3. UU Tipikor (UU No. 31 Tahun 1999 jo. UU No. 20 Tahun 2001)
Jika terbukti ada unsur kesengajaan melakukan pengurangan volume, penggunaan material sisa, atau pembiaran kerusakan yang merugikan keuangan negara, dapat dikenakan:
Pasal 3: Penyalahgunaan kewenangan yang merugikan negara (ancaman hingga 20 tahun).
Pasal 9: Mark-up atau pengurangan kualitas pekerjaan.
LSM GEMPA MENDESAK BALAI POMPENGAN & APH BERTINDAK
DPD II LSM Gempa meminta Balai Wilayah Sungai Pompengan–Jeneberang segera:
Melakukan audit teknis dan audit fisik terhadap proyek saluran sekunder Tarowang–Bulo-Bulo.
Memanggil pihak pengawas dan direksi teknik yang diduga lalai.
Memeriksa kontraktor/pemenang tender yang berulang kali terlibat pekerjaan bermasalah.
Bila ditemukan indikasi kerugian negara, melaporkan ke APH (Tipikor Polres/Gowa atau Kejari).

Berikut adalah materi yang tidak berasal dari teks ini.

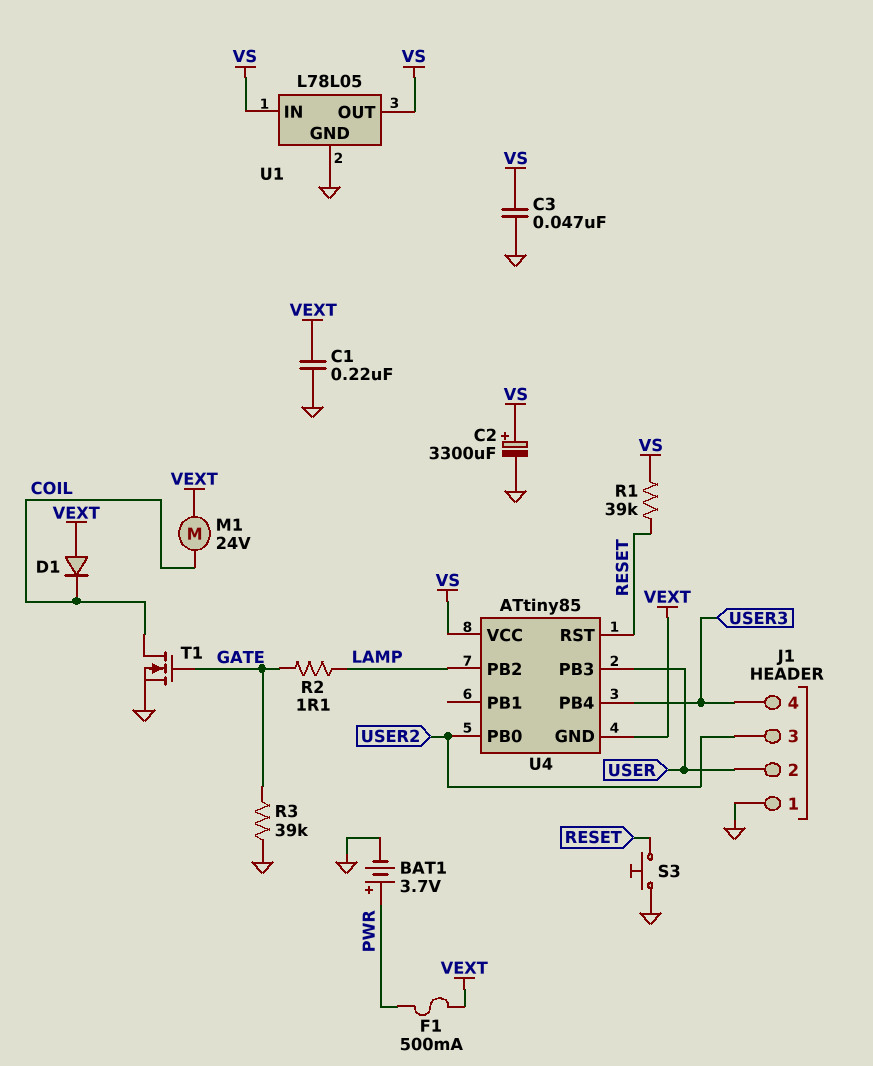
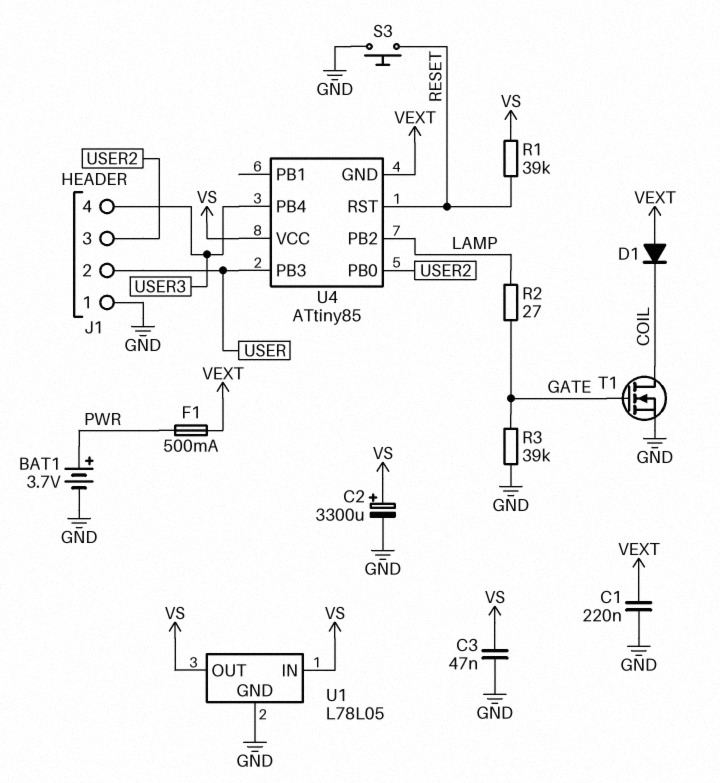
M1: motor 24V (COIL, VEXT) -> none
R2: 1.1 (GATE, LAMP) -> 27 (GATE, LAMP)

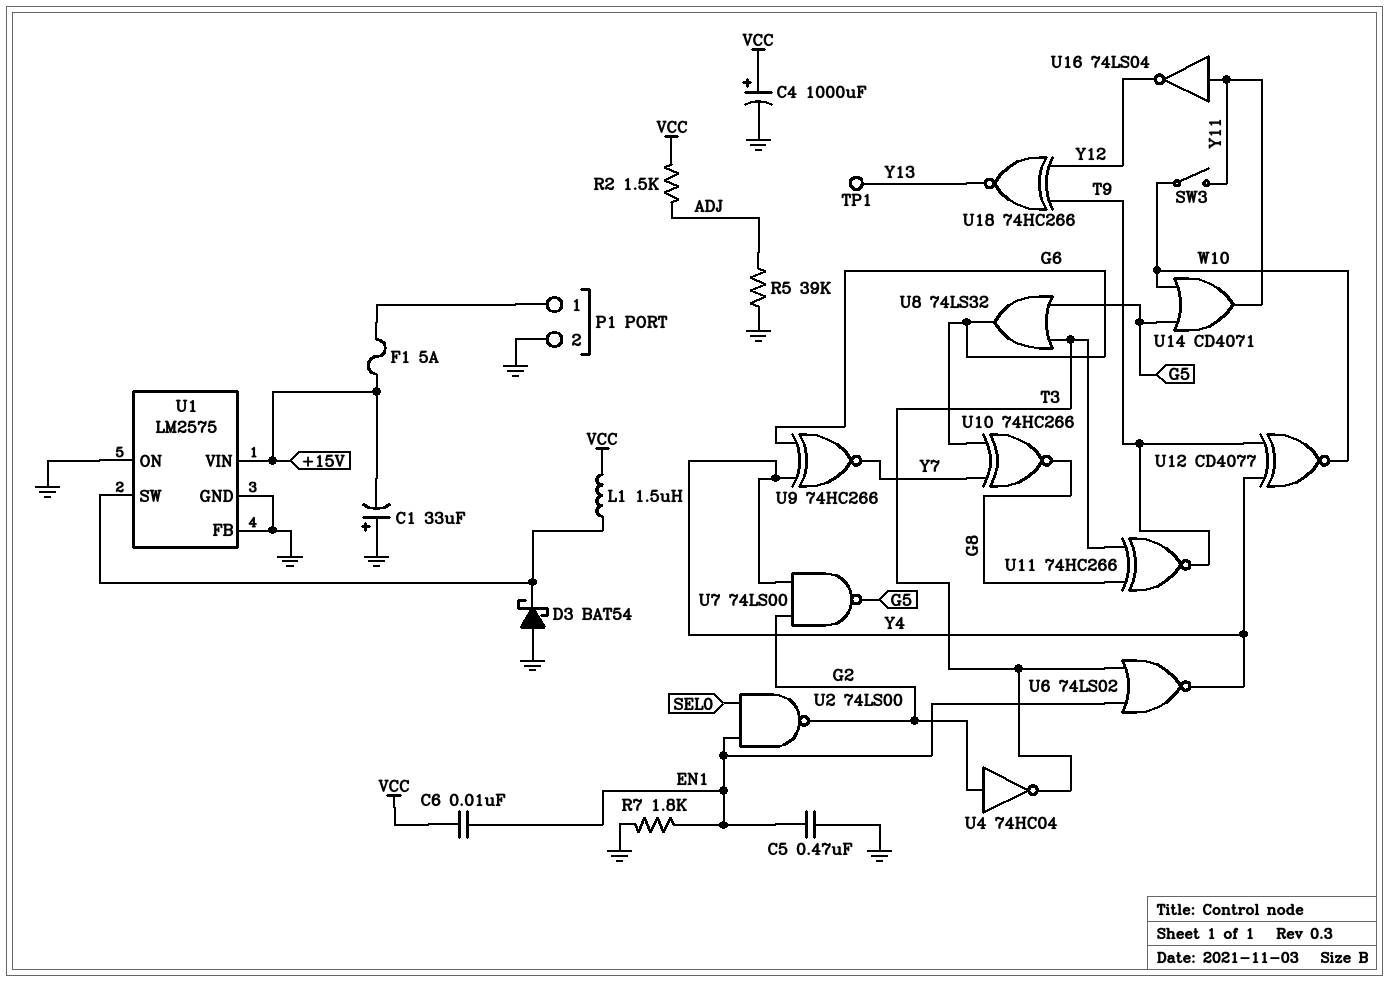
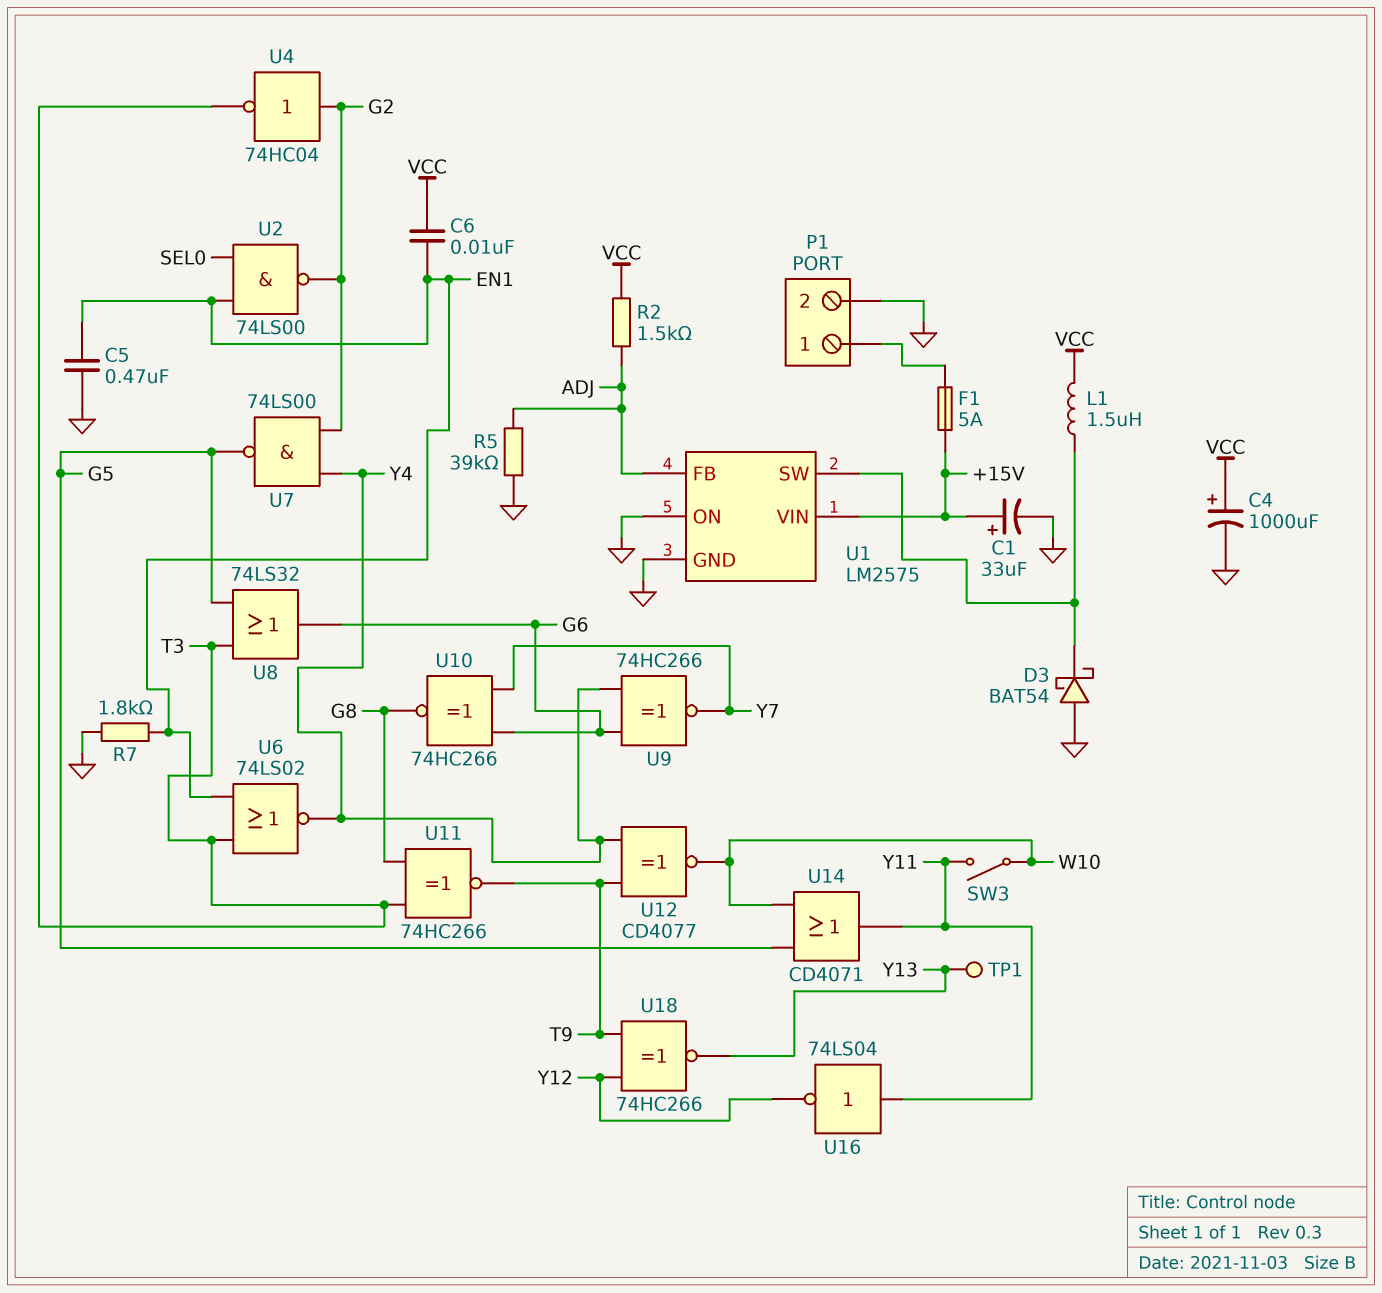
C1: 33uF (plus GND, minus +15V) -> 33uF (plus +15V, minus GND)
U1 pin FB: GND -> ADJ

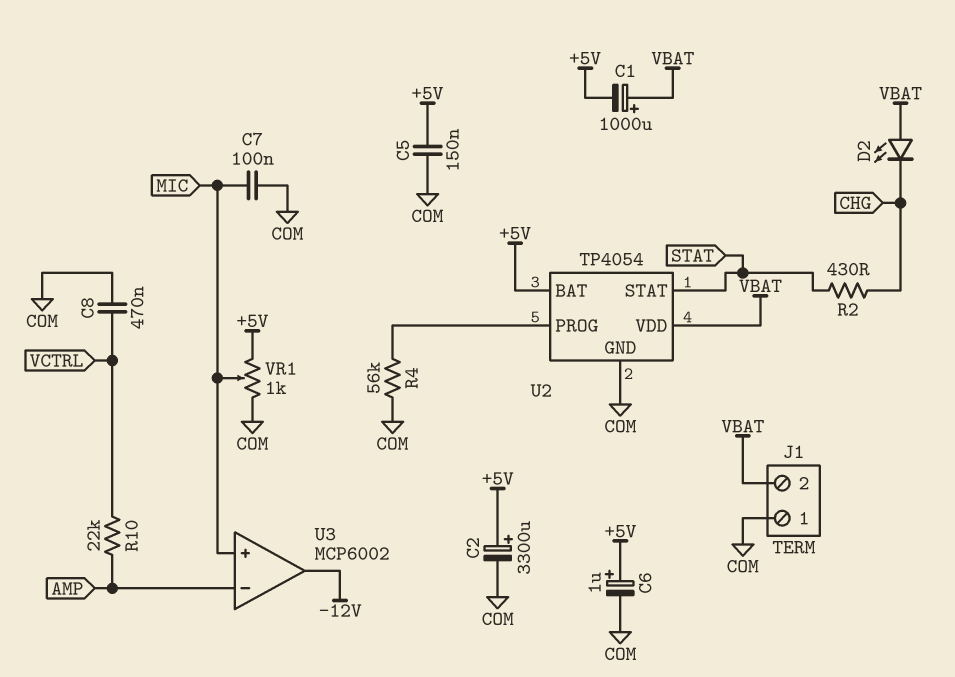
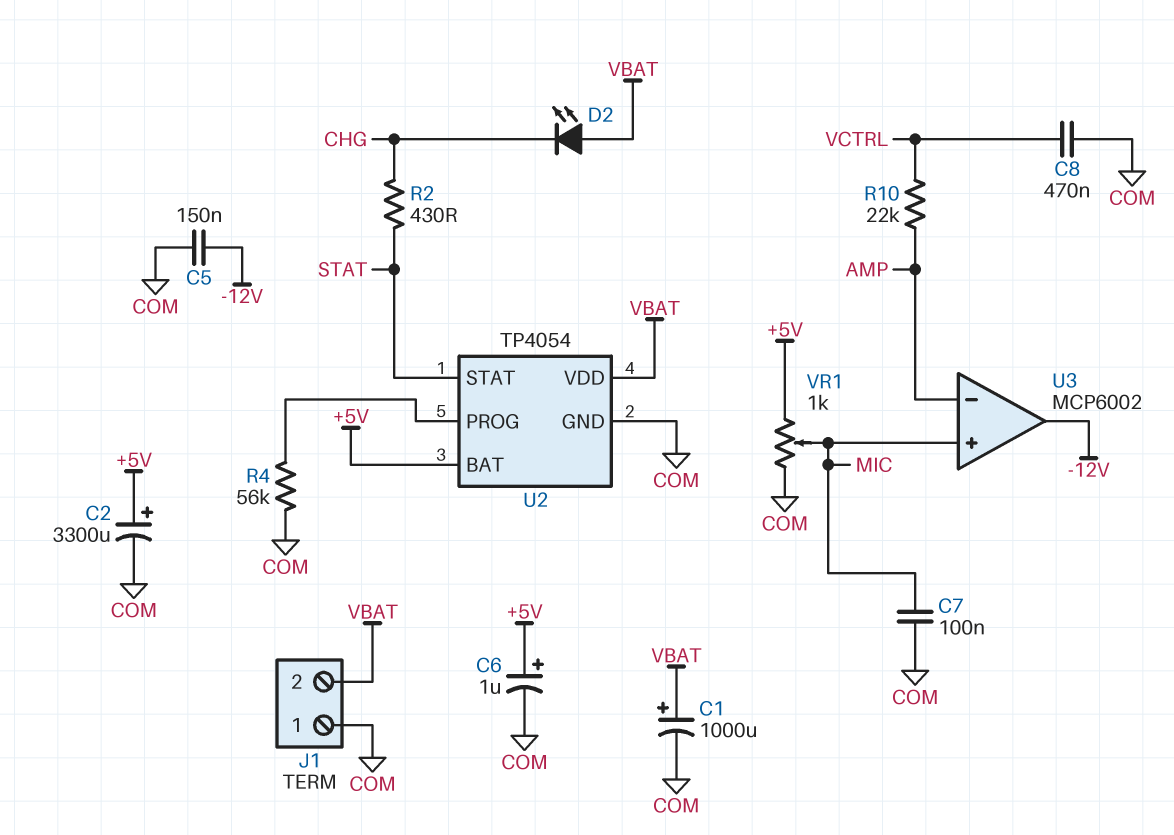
C1: 1000uF (plus VBAT, minus +5V) -> 1000uF (plus VBAT, minus COM)
C5: 150nF (+5V, COM) -> 150nF (-12V, COM)

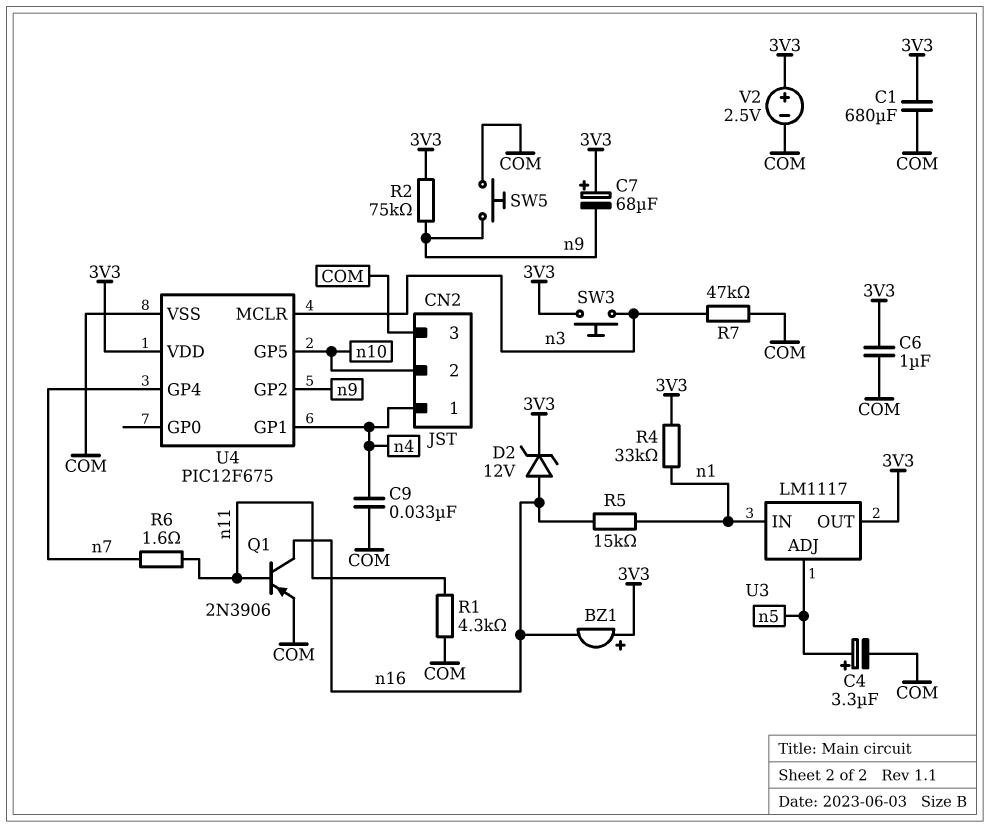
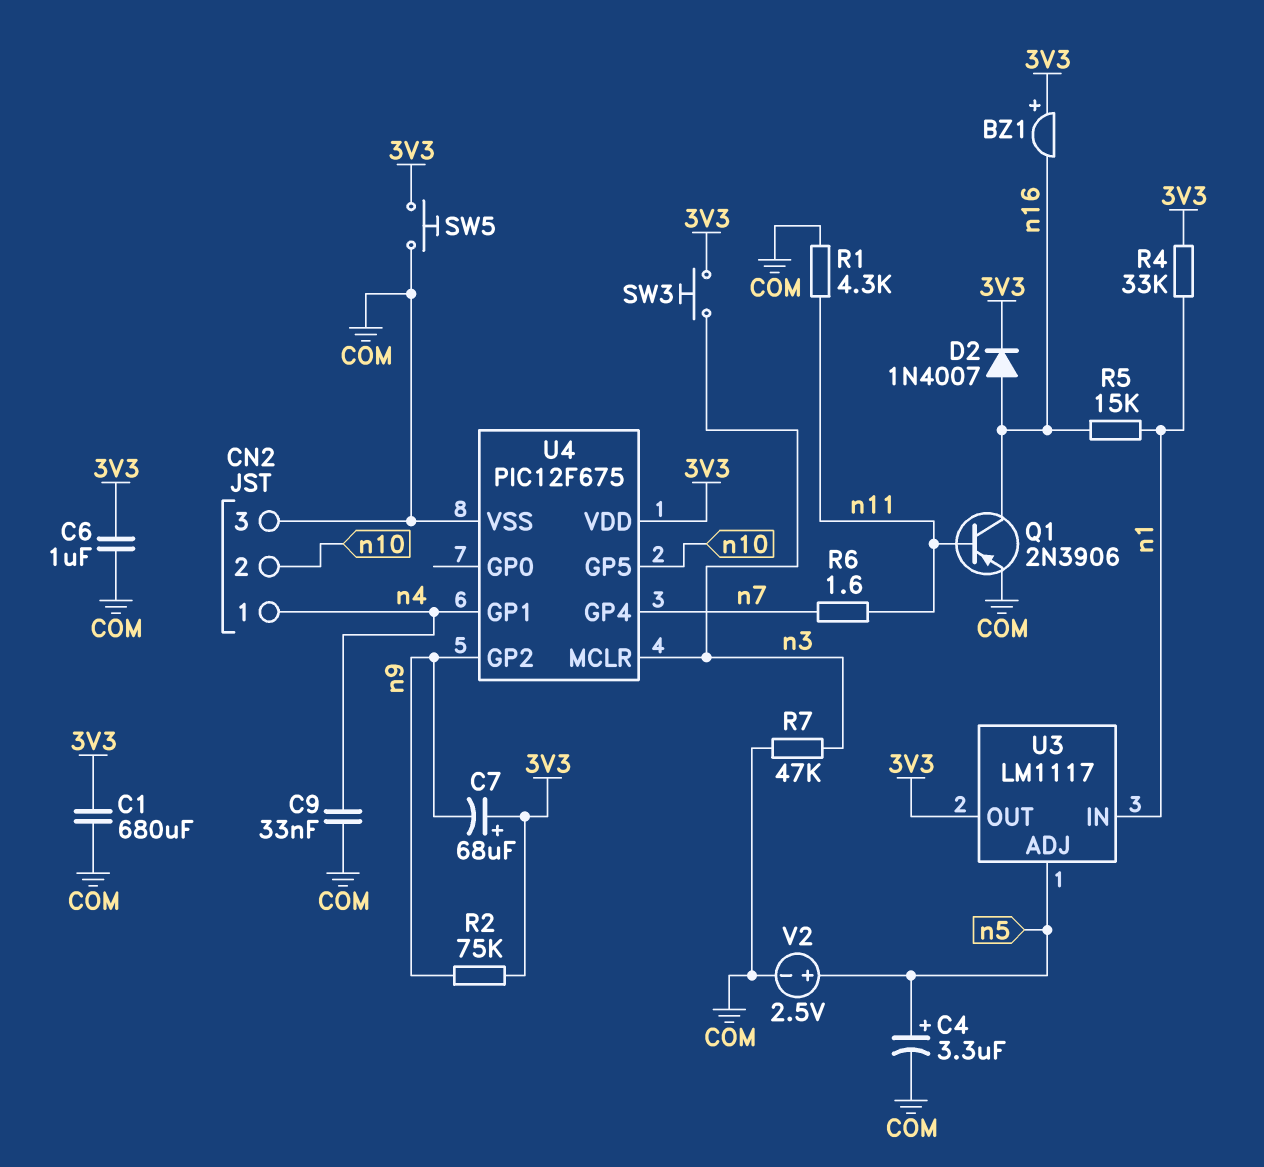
D2: zener 12V (A n16, K 3V3) -> diode 1N4007 (A n16, K 3V3)
SW5: button (COM, n9) -> button (3V3, COM)
V2: 2.5V (plus 3V3, minus COM) -> 2.5V (plus n5, minus COM)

“Ini anggaran rakyat, bukan anggaran pribadi. Jangan biarkan proyek asal jadi menjadi budaya,” tegas LSM Gempa.
Polemik ini diperkirakan masih akan berlanjut, mengingat banyak laporan masyarakat bahwa pekerjaan serupa di wilayah lain pun tidak pernah benar-benar tuntas.
LSM Gempa menegaskan akan mengawal kasus ini hingga selesai.